OspC facilitates Borrelia burgdorferi invasion of Ixodes scapularis salivary glands
J. Clin. Invest. Utpal Pal, et al. 113:220 doi:10.1172/JCI19894 [Go to this article.]

Figure 4
Measurement of viable B. burgdorferi and ospC gene expression in feeding ticks exposed to OspC F(ab)₂. (a) Assessment of viable B. burgdorferi as measured by quantitative PCR of flaB mRNA in feeding tick gut. B. burgdorferi–infected nymphs were treated with NRS-F(ab)₂ or OspC-F(ab)₂ (NRS-Fab or OspC-Fab, respectively) were analyzed at 48 or 96 hours after the onset of feeding. Equal amounts of cDNA, converted from total RNA from each group of ticks, were subjected to quantitative PCR. Known quantities of B. burgdorferi DNA and pCR 2.1 plasmid carrying the tick β-actin gene were used to prepare standard PCR curves. Amounts of tick β-actin were determined in each samples and use to normalize the quantities of spirochete DNA between the samples.
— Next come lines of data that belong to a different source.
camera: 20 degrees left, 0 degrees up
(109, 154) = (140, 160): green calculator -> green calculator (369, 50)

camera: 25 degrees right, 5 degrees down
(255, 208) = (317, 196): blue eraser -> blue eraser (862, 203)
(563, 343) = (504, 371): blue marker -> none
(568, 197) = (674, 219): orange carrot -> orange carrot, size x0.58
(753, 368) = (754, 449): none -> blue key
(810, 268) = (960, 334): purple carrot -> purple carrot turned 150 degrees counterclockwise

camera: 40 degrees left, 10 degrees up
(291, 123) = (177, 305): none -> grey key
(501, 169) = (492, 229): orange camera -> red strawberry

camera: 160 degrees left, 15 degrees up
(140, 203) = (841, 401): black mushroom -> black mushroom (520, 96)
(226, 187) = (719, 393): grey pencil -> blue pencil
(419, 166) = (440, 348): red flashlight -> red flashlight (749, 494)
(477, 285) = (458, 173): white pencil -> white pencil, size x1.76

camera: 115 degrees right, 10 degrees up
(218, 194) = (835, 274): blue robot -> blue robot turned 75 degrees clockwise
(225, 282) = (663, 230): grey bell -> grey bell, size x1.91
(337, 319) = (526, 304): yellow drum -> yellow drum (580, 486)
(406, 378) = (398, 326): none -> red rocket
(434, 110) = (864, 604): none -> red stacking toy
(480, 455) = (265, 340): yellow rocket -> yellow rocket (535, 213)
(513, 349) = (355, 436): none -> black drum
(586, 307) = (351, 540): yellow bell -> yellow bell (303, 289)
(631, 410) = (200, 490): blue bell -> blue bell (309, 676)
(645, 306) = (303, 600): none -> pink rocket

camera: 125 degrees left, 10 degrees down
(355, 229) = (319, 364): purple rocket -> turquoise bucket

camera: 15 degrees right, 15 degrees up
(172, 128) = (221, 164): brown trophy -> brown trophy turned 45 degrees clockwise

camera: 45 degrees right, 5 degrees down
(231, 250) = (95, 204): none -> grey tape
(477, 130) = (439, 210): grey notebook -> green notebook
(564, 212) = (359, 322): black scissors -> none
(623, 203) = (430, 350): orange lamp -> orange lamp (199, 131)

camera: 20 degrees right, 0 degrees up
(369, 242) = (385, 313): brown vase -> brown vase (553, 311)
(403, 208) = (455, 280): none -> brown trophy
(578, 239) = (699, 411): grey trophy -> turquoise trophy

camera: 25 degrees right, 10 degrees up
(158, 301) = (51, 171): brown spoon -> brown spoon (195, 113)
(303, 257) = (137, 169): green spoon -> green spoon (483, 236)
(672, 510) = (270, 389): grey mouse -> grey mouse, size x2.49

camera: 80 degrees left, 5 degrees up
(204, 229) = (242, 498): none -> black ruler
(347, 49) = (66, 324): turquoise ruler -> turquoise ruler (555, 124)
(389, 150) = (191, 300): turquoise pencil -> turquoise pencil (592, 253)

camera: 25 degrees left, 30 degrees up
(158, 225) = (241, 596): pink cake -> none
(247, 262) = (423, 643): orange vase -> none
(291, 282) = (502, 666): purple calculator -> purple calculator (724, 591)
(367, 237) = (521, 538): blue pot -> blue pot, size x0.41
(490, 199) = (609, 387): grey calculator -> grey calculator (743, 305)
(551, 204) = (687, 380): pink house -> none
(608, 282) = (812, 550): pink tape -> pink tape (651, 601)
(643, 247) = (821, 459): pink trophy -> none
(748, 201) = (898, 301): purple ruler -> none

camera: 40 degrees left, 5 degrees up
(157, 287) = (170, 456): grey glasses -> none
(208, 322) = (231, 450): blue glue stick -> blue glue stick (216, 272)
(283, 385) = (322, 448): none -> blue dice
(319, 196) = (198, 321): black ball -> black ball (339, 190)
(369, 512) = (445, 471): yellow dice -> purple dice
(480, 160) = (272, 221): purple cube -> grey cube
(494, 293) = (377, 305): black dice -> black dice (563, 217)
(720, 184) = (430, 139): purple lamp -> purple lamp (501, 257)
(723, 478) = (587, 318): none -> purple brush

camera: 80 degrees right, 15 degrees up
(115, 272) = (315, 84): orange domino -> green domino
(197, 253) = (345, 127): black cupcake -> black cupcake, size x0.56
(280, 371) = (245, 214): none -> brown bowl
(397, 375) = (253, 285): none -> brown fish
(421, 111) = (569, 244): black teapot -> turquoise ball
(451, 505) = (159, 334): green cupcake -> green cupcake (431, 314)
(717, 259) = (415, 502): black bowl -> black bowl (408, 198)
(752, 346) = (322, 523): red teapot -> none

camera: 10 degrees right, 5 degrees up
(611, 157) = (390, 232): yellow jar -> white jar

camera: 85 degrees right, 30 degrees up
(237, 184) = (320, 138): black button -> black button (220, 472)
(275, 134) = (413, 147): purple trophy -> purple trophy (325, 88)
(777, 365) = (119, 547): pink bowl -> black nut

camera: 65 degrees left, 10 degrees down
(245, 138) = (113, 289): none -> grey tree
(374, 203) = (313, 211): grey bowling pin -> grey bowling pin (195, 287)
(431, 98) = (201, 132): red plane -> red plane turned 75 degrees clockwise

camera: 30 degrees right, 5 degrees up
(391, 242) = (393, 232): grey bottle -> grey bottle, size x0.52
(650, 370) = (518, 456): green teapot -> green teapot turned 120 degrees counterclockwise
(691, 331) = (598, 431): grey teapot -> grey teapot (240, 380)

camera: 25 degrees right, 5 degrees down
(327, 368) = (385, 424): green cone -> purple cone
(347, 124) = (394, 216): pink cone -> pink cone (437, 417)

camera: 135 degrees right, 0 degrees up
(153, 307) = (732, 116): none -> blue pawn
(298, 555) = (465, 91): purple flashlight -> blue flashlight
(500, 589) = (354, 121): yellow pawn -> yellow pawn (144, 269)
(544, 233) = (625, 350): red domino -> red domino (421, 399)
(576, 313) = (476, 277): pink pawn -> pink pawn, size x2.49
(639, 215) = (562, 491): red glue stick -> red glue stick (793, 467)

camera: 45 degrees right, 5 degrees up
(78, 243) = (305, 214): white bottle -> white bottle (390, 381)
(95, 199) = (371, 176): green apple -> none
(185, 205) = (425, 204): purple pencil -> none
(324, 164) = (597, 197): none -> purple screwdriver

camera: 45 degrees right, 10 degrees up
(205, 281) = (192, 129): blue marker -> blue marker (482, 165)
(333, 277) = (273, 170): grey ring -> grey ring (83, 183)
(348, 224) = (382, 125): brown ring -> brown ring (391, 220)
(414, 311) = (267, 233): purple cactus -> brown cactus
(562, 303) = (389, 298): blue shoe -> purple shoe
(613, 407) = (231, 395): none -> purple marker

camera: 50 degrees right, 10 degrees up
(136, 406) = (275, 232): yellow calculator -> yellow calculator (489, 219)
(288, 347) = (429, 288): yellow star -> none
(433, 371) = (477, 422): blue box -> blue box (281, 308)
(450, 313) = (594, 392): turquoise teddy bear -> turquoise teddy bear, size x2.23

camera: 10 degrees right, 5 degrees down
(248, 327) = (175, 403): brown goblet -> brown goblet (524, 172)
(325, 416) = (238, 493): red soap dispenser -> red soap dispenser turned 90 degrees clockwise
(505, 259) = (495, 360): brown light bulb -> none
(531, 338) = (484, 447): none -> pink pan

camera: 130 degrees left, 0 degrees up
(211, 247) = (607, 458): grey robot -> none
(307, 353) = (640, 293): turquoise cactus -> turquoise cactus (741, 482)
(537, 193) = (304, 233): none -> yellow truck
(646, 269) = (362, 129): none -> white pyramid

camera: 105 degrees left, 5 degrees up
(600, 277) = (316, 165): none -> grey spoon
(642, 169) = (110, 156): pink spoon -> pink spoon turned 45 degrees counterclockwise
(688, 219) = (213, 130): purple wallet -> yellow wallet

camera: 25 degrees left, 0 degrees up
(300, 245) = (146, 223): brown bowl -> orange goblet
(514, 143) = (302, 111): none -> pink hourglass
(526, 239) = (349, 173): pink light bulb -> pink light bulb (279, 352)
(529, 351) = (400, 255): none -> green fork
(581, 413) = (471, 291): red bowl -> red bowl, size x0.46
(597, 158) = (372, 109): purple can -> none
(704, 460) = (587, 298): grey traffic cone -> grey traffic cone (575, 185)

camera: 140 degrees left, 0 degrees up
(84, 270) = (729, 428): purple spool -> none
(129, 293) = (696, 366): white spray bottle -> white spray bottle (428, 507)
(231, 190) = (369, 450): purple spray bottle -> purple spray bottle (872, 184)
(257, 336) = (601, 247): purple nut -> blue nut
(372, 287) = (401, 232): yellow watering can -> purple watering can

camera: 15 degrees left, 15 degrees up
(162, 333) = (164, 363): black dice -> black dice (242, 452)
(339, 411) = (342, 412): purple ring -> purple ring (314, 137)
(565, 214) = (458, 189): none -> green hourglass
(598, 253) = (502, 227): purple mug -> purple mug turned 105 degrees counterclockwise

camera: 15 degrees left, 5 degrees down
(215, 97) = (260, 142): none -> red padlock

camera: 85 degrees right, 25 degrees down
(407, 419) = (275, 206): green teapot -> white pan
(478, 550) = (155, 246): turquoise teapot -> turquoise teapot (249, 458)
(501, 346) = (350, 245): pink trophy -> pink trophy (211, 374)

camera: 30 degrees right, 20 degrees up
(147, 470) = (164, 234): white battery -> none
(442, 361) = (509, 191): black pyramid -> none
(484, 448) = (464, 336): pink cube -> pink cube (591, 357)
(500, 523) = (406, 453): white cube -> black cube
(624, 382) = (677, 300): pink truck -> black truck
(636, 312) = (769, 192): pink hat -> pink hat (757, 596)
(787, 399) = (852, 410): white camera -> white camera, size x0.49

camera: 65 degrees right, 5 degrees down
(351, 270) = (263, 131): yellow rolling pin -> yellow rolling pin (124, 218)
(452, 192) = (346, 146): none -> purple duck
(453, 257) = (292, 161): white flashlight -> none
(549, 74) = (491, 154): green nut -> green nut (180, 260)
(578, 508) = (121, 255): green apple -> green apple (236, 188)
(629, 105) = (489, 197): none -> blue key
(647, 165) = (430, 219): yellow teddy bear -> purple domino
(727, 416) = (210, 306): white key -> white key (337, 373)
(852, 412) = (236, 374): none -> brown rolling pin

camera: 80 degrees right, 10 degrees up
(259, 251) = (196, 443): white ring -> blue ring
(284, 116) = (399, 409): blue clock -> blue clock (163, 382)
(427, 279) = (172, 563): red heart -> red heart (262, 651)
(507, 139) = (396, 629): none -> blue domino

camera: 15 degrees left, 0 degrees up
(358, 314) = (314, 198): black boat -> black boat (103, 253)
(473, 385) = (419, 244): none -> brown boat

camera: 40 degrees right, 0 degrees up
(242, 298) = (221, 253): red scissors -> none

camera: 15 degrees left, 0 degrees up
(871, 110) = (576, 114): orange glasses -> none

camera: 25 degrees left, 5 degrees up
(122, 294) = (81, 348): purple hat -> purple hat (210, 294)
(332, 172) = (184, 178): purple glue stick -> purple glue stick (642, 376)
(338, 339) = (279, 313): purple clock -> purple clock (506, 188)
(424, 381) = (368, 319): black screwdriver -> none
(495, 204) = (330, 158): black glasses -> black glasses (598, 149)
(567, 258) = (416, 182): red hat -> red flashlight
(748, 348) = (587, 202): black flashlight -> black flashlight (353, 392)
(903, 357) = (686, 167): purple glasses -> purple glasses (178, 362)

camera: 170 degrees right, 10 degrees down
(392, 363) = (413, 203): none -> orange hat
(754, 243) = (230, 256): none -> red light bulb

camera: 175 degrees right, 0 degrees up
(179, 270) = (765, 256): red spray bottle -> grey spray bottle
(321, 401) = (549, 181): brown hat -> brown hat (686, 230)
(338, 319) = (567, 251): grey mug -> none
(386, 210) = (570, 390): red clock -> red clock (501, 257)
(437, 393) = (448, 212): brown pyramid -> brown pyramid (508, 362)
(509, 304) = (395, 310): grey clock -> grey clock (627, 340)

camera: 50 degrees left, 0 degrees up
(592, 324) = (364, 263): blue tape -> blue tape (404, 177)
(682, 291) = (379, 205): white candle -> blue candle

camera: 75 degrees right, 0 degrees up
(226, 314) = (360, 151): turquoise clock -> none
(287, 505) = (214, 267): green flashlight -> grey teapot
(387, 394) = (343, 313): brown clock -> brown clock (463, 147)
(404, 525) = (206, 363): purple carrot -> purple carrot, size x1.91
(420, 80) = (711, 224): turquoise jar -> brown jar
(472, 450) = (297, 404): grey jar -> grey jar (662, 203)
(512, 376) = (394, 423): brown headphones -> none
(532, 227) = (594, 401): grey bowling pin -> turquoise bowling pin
Differences in flaB RNA amounts between NRS-Fab and OspC-Fab groups of tick at 48 or 96 hours were not significant (n = 3). (b) Measurement of ospC transcripts in feeding tick gut by quantitative PCR as described above. NRS-Fab and OspC-Fab nymphs were analyzed at 48 or 96 hours after the onset of the feeding. The amounts of flaB and ospC transcripts were measured in each samples and data shown are the quantities of ospC cDNA relative to flaB cDNA in normalized tick samples. Differences in ospC cDNA amounts between NRS-Fab and OspC-Fab groups of tick at 48 or 96 hours were not significant (n = 3).